As is described in the "How to use MPTCP?" section in MPTCP wiki [1]:
"Your app can create sockets with IPPROTO_MPTCP as the proto:
( socket(AF_INET, SOCK_STREAM, IPPROTO_MPTCP); ). Legacy apps can be
forced to create and use MPTCP sockets instead of TCP ones via the
mptcpize command bundled with the mptcpd daemon."
But the mptcpize (LD_PRELOAD technique) command has some limitations
[2]:
- it doesn't work if the application is not using libc (e.g.
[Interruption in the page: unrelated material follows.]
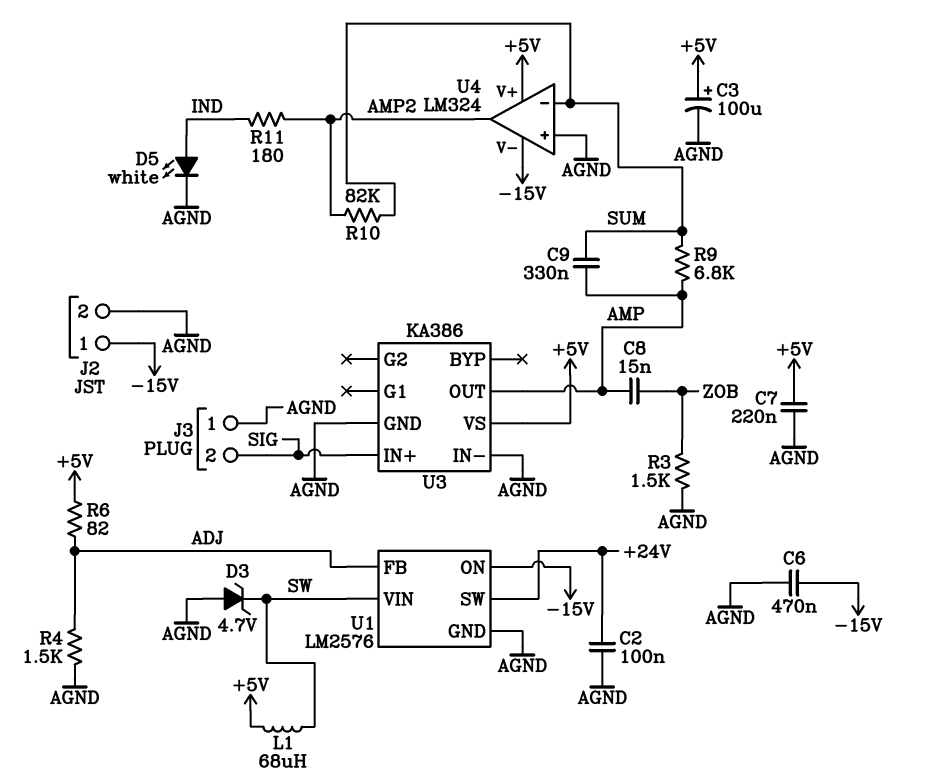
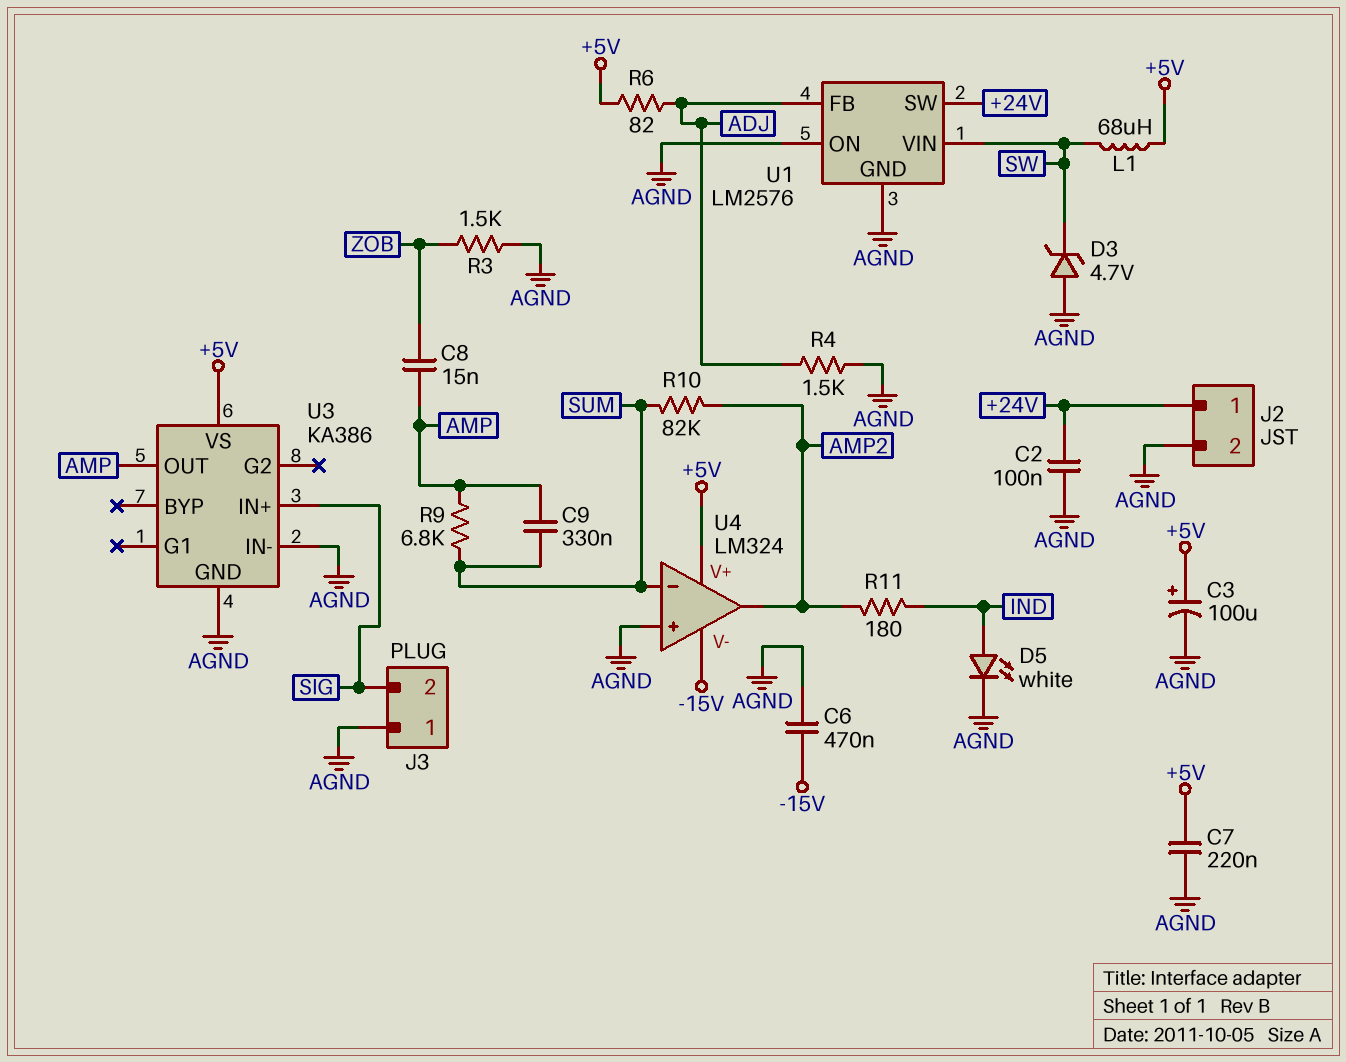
J2 pin 1: -15V -> +24V
U1 pin ON: -15V -> AGND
GoLang
apps)
- in some envs, it might not be easy to set env vars / change the way
apps are launched, e.g. on Android
- mptcpize needs to be launched with all apps that want MPTCP: we could
have more control from BPF to enable MPTCP only for some apps or all the
ones of a netns or a cgroup, etc.
- it is not in BPF, we cannot talk about it at netdev conf.
So this patchset attempts to use BPF to implement functions similer to
mptcpize.
The main idea is add a hook in sys_socket() to change the protocol id
from IPPROTO_TCP (or 0) to IPPROTO_MPTCP.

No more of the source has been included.